Further Evalution and Clustering Functions

MCBB.distance_matrix — Function

 distance_matrix(sol::myMCSol, prob::myMCProblem, distance_func::Function, weights::AbstractArray; matrix_distance_func::Union{Function, Nothing}=nothing, histogram_distance_func::Union{Function, Nothing}=wasserstein_histogram_distance, relative_parameter::Bool=false, histograms::Bool=false, use_ecdf::Bool=true, k_bin::Number=1, bin_edges::AbstractArray)

Calculate the distance matrix between all individual solutions.

Histogram Method

If it is called with the histograms flag true, computes for each run in the solution sol for each measure a histogram of the measures of all system dimensions. The binning of the histograms is computed with Freedman-Draconis rule and the same across all runs for each measure.

The distance matrix is then computed given a suitable histogram distance function histogram_distance between these histograms.

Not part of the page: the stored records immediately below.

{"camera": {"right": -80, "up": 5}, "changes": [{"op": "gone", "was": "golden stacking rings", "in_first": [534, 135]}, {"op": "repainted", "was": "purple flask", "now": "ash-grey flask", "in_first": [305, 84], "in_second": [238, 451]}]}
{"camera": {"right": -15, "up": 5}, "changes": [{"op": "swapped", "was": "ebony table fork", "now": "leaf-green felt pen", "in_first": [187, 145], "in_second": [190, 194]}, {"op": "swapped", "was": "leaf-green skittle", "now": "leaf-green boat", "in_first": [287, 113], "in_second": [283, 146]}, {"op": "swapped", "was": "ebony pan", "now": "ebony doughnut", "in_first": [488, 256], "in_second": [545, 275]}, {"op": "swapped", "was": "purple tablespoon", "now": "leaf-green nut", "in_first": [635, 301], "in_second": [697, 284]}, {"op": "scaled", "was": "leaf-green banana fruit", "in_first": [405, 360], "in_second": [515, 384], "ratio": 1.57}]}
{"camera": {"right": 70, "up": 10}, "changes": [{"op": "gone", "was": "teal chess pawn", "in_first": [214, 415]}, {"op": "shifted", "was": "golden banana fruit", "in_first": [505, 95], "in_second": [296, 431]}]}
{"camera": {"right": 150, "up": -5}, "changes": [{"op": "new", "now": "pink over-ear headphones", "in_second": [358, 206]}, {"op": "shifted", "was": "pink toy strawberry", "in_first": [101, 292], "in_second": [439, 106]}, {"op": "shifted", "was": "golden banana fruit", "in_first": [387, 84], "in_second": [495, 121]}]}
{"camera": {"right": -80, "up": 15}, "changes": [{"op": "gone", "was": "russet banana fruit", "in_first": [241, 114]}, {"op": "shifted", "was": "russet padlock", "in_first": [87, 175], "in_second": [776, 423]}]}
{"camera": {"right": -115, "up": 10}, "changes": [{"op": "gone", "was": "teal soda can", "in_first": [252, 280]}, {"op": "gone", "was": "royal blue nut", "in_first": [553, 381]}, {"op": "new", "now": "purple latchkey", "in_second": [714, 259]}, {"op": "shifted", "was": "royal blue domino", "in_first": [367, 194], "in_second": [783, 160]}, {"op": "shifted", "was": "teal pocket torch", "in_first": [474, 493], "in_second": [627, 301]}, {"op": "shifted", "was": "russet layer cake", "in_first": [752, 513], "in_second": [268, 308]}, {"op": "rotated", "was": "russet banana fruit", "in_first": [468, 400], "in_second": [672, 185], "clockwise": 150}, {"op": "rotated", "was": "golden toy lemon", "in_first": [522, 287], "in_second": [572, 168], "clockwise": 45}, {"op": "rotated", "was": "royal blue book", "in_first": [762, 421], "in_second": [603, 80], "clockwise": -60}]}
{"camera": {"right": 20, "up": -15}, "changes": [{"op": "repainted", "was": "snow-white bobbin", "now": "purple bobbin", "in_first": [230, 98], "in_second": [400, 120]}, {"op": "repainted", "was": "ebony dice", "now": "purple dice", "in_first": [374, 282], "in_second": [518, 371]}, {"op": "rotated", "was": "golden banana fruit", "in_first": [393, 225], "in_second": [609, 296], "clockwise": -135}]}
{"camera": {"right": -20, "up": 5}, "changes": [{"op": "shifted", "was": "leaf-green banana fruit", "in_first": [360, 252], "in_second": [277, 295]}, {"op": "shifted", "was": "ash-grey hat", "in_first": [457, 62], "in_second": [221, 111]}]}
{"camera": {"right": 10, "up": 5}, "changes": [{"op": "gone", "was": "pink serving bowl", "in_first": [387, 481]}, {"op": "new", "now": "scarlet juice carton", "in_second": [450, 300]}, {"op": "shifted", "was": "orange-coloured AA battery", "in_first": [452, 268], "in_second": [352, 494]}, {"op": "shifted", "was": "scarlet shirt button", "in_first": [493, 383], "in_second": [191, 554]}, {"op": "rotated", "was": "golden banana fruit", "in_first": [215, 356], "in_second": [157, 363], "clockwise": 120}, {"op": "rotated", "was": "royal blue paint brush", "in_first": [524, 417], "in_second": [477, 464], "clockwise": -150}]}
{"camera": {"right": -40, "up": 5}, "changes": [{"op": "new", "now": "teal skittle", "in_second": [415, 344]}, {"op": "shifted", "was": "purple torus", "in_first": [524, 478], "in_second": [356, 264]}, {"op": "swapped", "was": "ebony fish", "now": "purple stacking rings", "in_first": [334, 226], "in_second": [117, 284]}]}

This is intended to be used in order to avoid symmetric configurations in larger systems to be distinguished from each other. Example: Given a system with 10 identical oscillators. Given this distance calculation a state where oscillator 1-5 are synchronized and 6-10 are not syncronized would be in the same cluster as a state where oscillator 6-10 are synchronized and 1-5 are not synchronized. If you don't want this kind of behaviour, use the regular distance_matrix function.

Sparse and memory mapped options

There are seperate routines for computing very large matrices, using either memory maped arrays (see distance_matrix_mmap) or sparse arrays (see distance_matrix_sparse).

Arguments

sol: solution
prob: problem
distance_func: The actual calculating the distance between the measures/parameters of each solution with each other. Signature should be (measure_1::Union{Array,Number}, measure_2::Union{Array,Number}) -> distance::Number. Example and default is(x,y)->sum(abs.(x .- y))`.
weights: Instead of the actual measure weights[i_measure]*measure is handed over to distance_func. Thus weights need to be $N_{meas}+N_{par}$ long array.

Kwargs

relative_parameter: If true, the paramater values during distance calcuation is rescaled to [0,1]
histograms::Bool: If true, the distance calculation is based on distance_matrix_histogram with the default histogram distance wasserstein_histogram_distance.
histogram_distance_func: The distance function between two histograms. Default is wasserstein_histogram_distance.
matrix_distance_func: The distance function between two matrices or arrays or length different from $N_{dim}$. Used e.g. for Crosscorrelation.
ecdf::Bool if true the histogram_distance function gets the empirical cdfs instead of the histogram
k_bin::Int: Multiplier to increase ($k_{bin}>1$) or decrease the bin width and thus decrease or increase the number of bins. It is a multiplier to the Freedman-Draconis rule. Default: $k_{bin}=1$
nbin_default::Int: If the IQR is very small and thus the number of bins larger than nbin_default, the number of bins is set back to nbin_default and the edges and width adjusted accordingly.
nbin::Int If specified, ingore all other histogram binning calculation and use nbin bins for the histograms.
bin_edges::AbstractArray: If specified ignore all other histogram binning calculations and use this as the edges of the histogram (has to have one more element than bins, hence all edges). Needs to be an Array with as many elements as measures, if one wants automatic binning for one observables, this element of the array has to be nothing. E.g.: [1:1:10, nothing, 2:0.5:5].

Returns an instance of DistanceMatrix or DistanceMatrixHist